Море, со всем своим непостоянством, со всей обманчивостью, со всеми опасностями, - грозными бурями, вероломными штилями, имеет свои неизъяснимые, высокие прелести, прелести столь же заманчивые, столь же увлекательные, столь же неизгладимые из памяти и сердца, как и sauf le respect pour les jolies dame, прелести красавиц. Кто раз "медной грудью" спознался с ним, до гроба не забудет, не разлюбит его.
Жаль одного старым морякам, что такие статьи редки и не имеют своего непременного места.
Представьте, случится бедствие, разобьет корабль, - фрегат; и об этом крылатая молва донесет неверные слухи до родных, которые сердцу юных моряков так близки. Сколько догадок, опасений, горести и слез безвременных о "погибших", между тем как они все спасены, и явили при этом столько мужества, неустрашимости и присутствия духа, что надо бы радоваться только и восхищаться, а не плакать.
Несчастье со всеми бывает, тем чаще с моряками; таиться нечего: тут нет ничего бесславного для Флота вообще.
У англичан, за которыми покамест морская слава, кораблекрушения почти ежегодны. В 1799 году, придя на Спихгедский рейд, мы любовались их 120 пушечным кораблем "Королевой Шарлоттой" (Queen Charlotte), только что "с иголочки". На нем вице-адмирал лорд Кейт отправился тогда в Средиземное море, и едва дошел до Ливорно, корабль взорвало на воздух. От чего бы вы думали?..
Сено лежало близ кухни и загоралось, ночью! Они, однако ж не потаили греха, все рассказали целому свету, как дело было. Тут узнали неимоверное присутствие духа первого лейтенанта (first lieutenant), который, до последней минуты распоряжался с полной энергией моряка, и не хотел оставить корабля, из любви к нему.
И подлинно, было во что влюбиться.
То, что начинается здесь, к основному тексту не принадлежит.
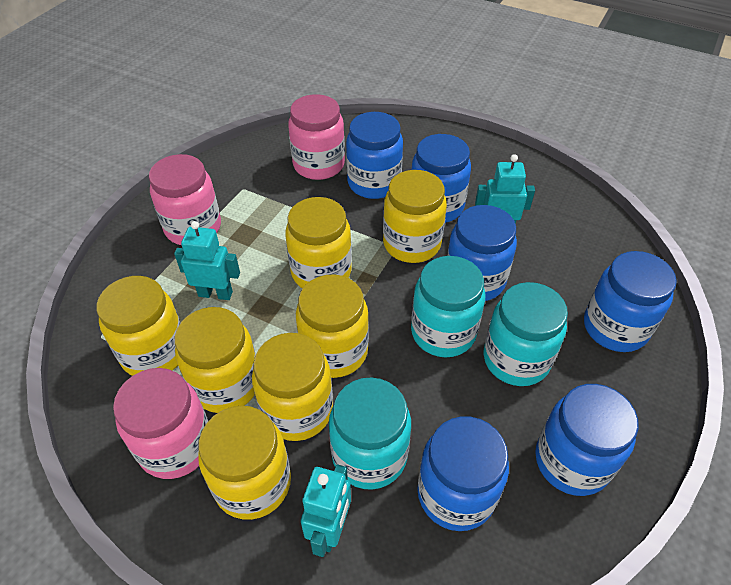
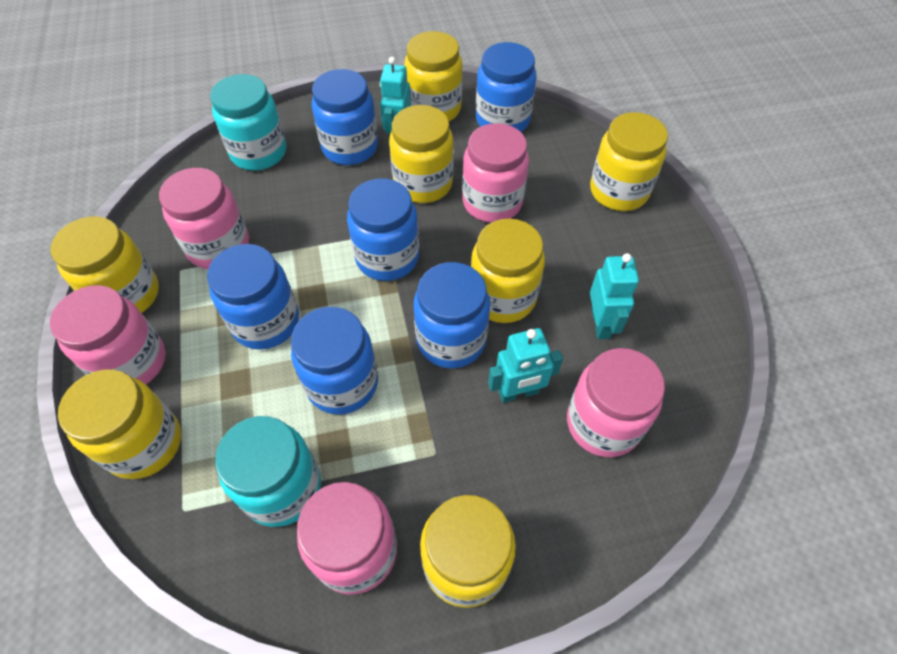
pink jar: 3 -> 5
turquoise jar: 3 -> 2

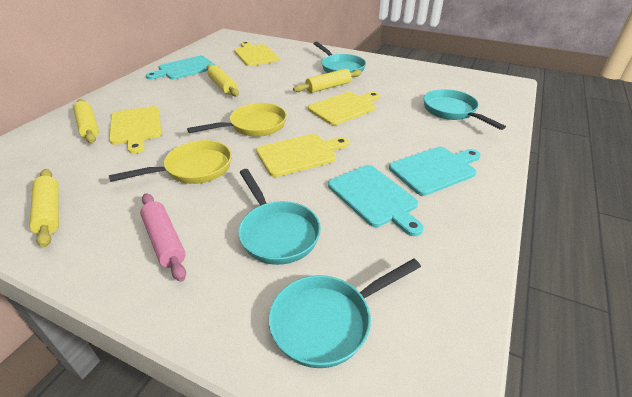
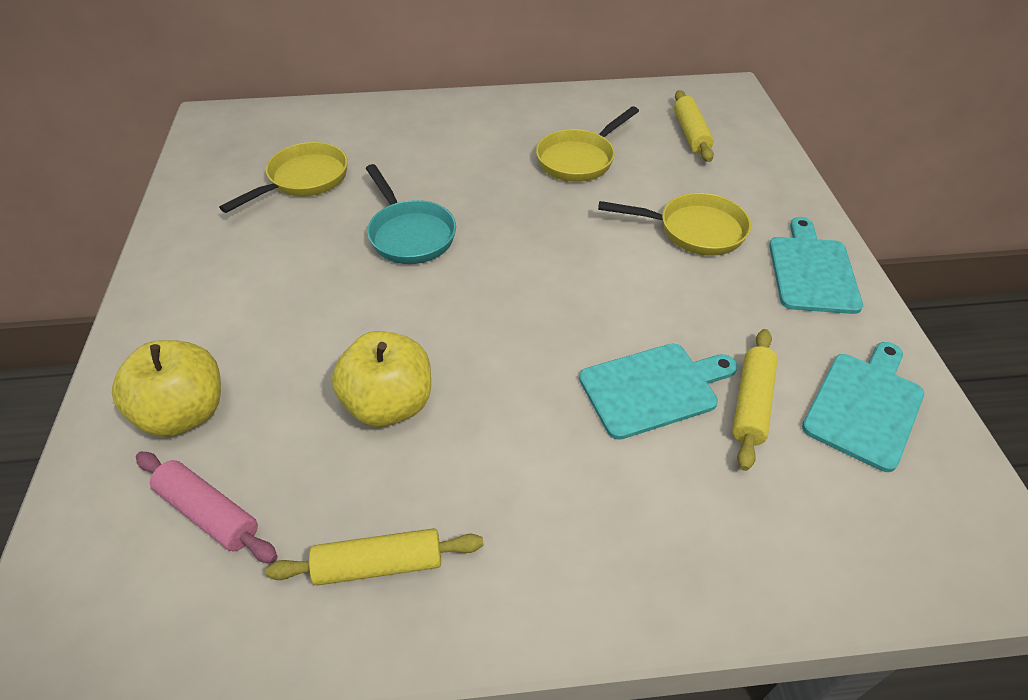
turquoise pan: 4 -> 1
yellow apple: 0 -> 2
yellow cutting board: 4 -> 0
yellow pan: 2 -> 3
yellow rolling pin: 4 -> 3

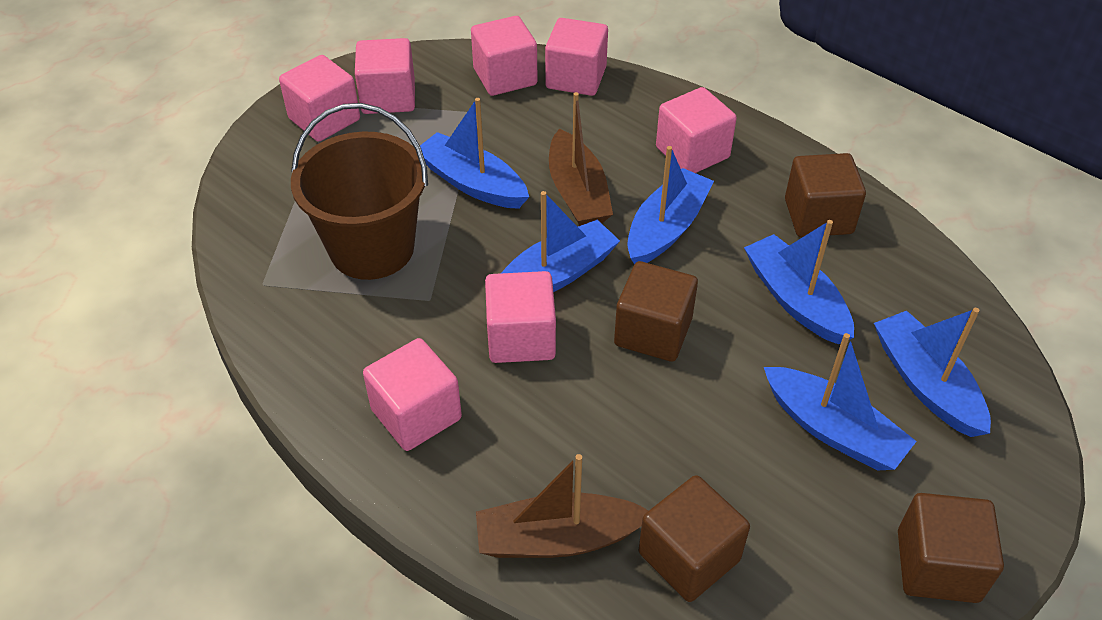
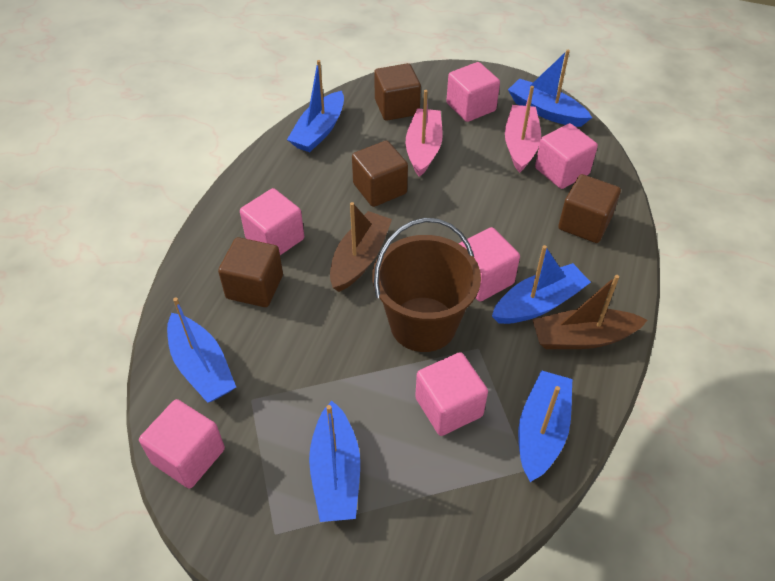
pink boat: 0 -> 2
pink cube: 7 -> 6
Мы, тогда молодые, вчуже горевали, узнав об этом происшествии. Горесть наша тем была сильнее, что тут погиб и наш, незабвенный для товарищей, молодой, много обещавший моряк Куличкин, служивший волонтёром. Он мог бы съехать на берег, как сами англичане писали, и не съехал - Русский! Сказали бы, что в нем менее духа, нежели в англичанине, этой мысли он не хотел, он не должен был пережить; еще раз - Русский и моряк!
Подобного несчастья на нашем флоте не случалось, и, при нашей дисциплине и порядке быть не может. Правда, в 1800 году, в самой день Высочайшего смотра, при Красной горке, поутру, загорелся было у нас стопушечный корабль "Санкт" или как матросы называли "Сам" Николай; но от такой причины, которой, при тогдашнем неведении о теории возгораемости, простительно было не предупредить осторожности.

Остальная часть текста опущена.